Getting in the CPU fan was the most nervwracking part, one pin just didn't want to go down and I was starting to hear creaks. I'm still kind of paranoid about the 3-6 months down the road when something goes wrong and I have no idea what it is or what I did or didn't do wrong now that will cause it. Still, when it started up, and with how quiet and sleek and powerful it is (now that I fixed the wire)... it is just awesome.

Very few HSFs have nicely engineered clamps, so a lot of the time it feels like you are going to break something. Some are really bad and make you feel like you're going to have to crack the motherboard itself

MannishBoy wrote:
Jolly Bill wrote:

Getting in the CPU fan was the most nervwracking part, one pin just didn't want to go down and I was starting to hear creaks. I'm still kind of paranoid about the 3-6 months down the road when something goes wrong and I have no idea what it is or what I did or didn't do wrong now that will cause it. Still, when it started up, and with how quiet and sleek and powerful it is (now that I fixed the wire)... it is just awesome.

Very few HSFs have nicely engineered clamps, so a lot of the time it feels like you are going to break something. Some are really bad and make you feel like you're going to have to crack the motherboard itself :)

Yeah, this has been a problem since I started building PCs, but it's very important to get an airtight, firm seal between the CPU and the heatsink for the best transfer of heat. Often, lots of pressure is the only way to accomplish it. I've never broken anything because of it, though, that I know of.

You CAN crack the CPU die with too much pressure, so be careful.
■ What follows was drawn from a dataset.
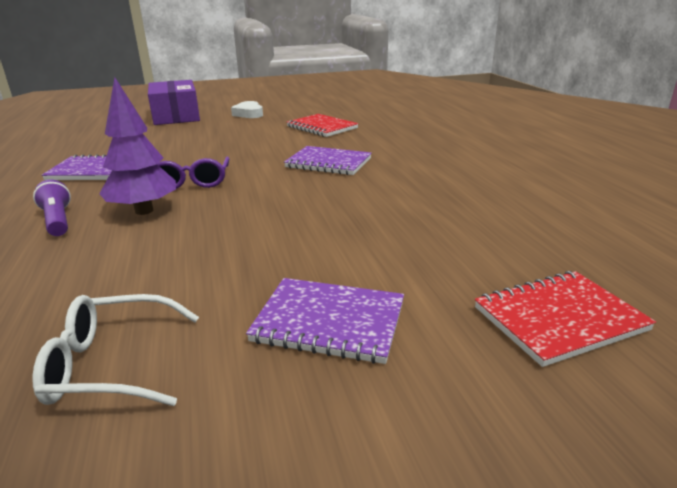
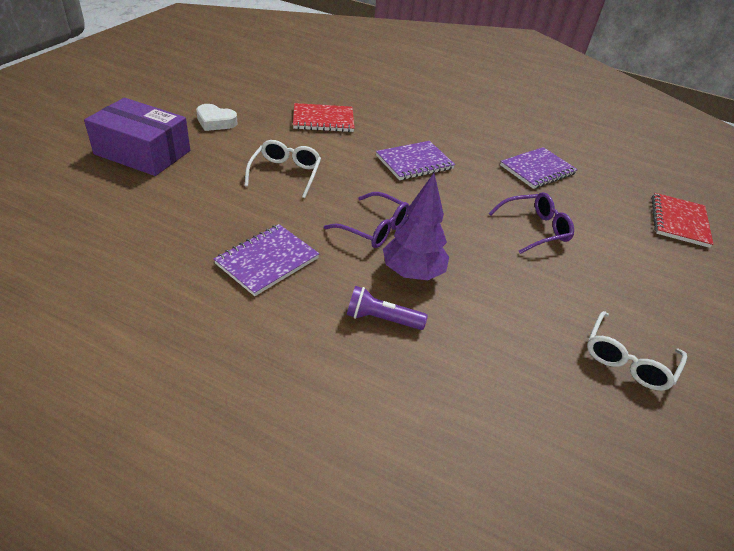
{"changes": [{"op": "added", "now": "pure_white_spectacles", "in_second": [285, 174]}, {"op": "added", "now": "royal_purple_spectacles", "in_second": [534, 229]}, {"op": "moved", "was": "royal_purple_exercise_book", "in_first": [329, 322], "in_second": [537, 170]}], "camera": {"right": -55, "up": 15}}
EvilHomer3K: Given this statement,

I'm perfectly happy with my current performance and I have other items I'd rather upgrade

I'd say buy just the motherboard. The i-series are faster at some things, but you know how fast the machine is already, and if you like it, just buy a Micro-ATX board and be done with it. There's no point in spending $400+ on a speed upgrade you don't need, when you can move your existing hardware into a new case for like $75.
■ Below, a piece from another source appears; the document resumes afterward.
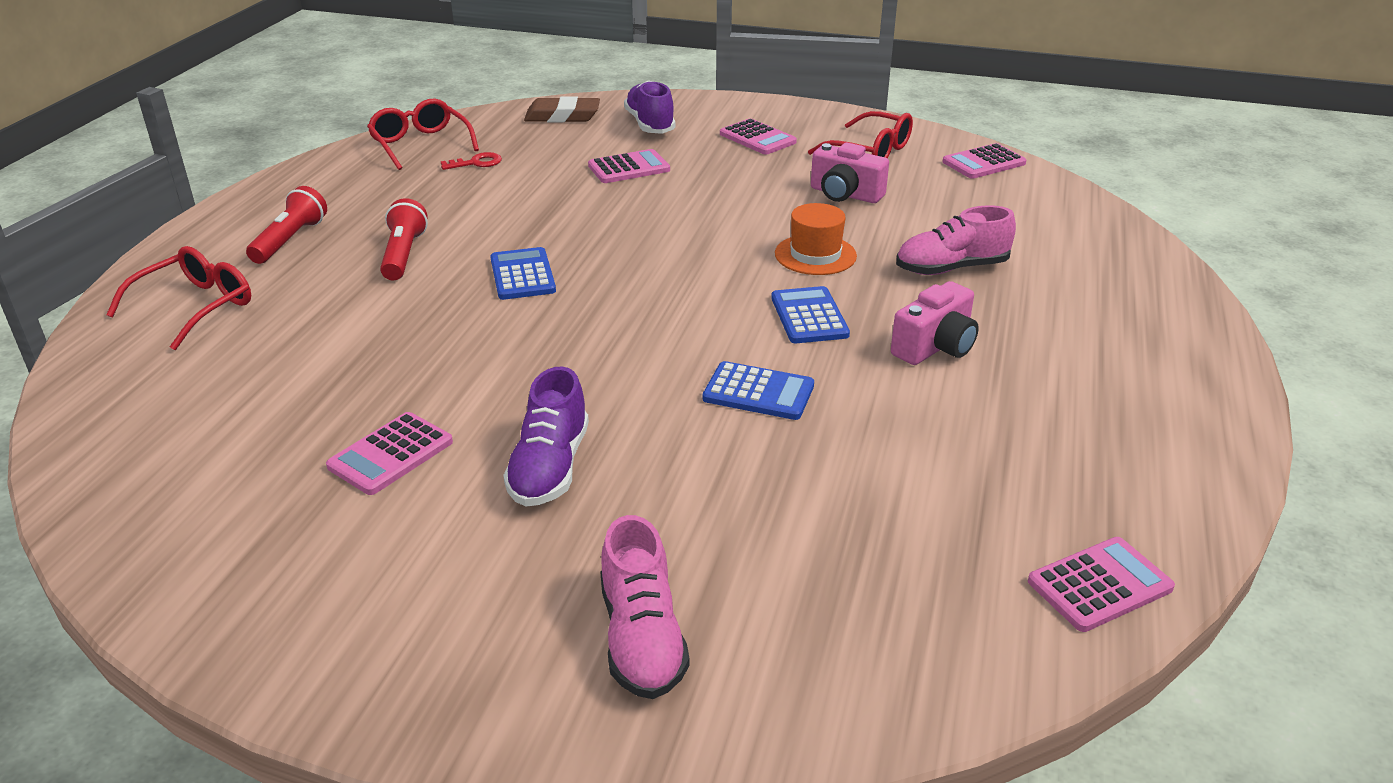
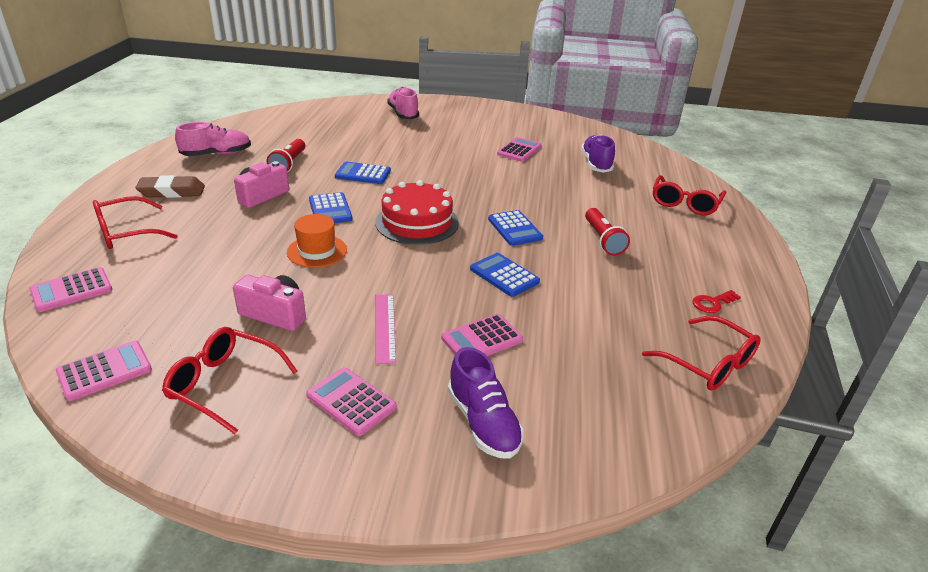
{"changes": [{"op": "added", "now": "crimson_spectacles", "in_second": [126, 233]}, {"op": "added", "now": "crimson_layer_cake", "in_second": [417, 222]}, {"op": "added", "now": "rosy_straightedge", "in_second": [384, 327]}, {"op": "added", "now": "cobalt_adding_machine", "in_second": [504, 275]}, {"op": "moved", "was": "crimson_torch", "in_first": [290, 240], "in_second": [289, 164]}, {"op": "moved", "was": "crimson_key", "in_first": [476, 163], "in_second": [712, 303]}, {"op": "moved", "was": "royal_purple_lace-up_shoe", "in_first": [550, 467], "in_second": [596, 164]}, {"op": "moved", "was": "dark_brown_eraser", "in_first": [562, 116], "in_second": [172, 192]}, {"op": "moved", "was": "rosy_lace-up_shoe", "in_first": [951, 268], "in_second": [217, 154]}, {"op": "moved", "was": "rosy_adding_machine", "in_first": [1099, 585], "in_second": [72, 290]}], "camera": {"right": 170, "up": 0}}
Now you'll make me paranoid :-/

I got it down as firm as I could, even going past my own comfort barrier in terms of the pressure and noise I was hearing while I pressed down. Is there a way for me to check these things now that it's running? Would I be hearing a noise or something, or should I just be checking my CPU temp to verify?

Jolly Bill wrote:

Now you'll make me paranoid :-/

I got it down as firm as I could, even going past my own comfort barrier in terms of the pressure and noise I was hearing while I pressed down. Is there a way for me to check these things now that it's running? Would I be hearing a noise or something, or should I just be checking my CPU temp to verify?

If you are running, you are fine.

However, I would advise running something to monitor temps like Core Temp or Speed Fan to monitor temps for a bit.

If you cracked the die, your computer would not work.

NSMike wrote:

If you cracked the die, your computer would not work.

More worried about not having gotten a good fit on the CPU fan. Sounds like I'm good, 98%, just gonna worry about that 2% sometimes.

Was playing Half-life 2: Ep 1 last night, I've already warned the girlfriend that there will be much playing on the PC this weekend

If you were pushing that hard, and got it to click into place, you're likely in good shape. If you'd broken anything, you'd know it.

You did use just a little bit of thermal goop, right? Or the default heatpad on the heatsink?

Malor wrote:

If you were pushing that hard, and got it to click into place, you're likely in good shape. If you'd broken anything, you'd know it.

You did use just a little bit of thermal goop, right? Or the default heatpad on the heatsink?

Yup. Just enough thermal goop that after pressing down it just about but not quite covered the copper plate on the bottom of the fan (picked it up to check).

The problem was there was always one pin that wouldn't 'click'. Still, it was in very solidly, so I eventually just assumed it had made it in.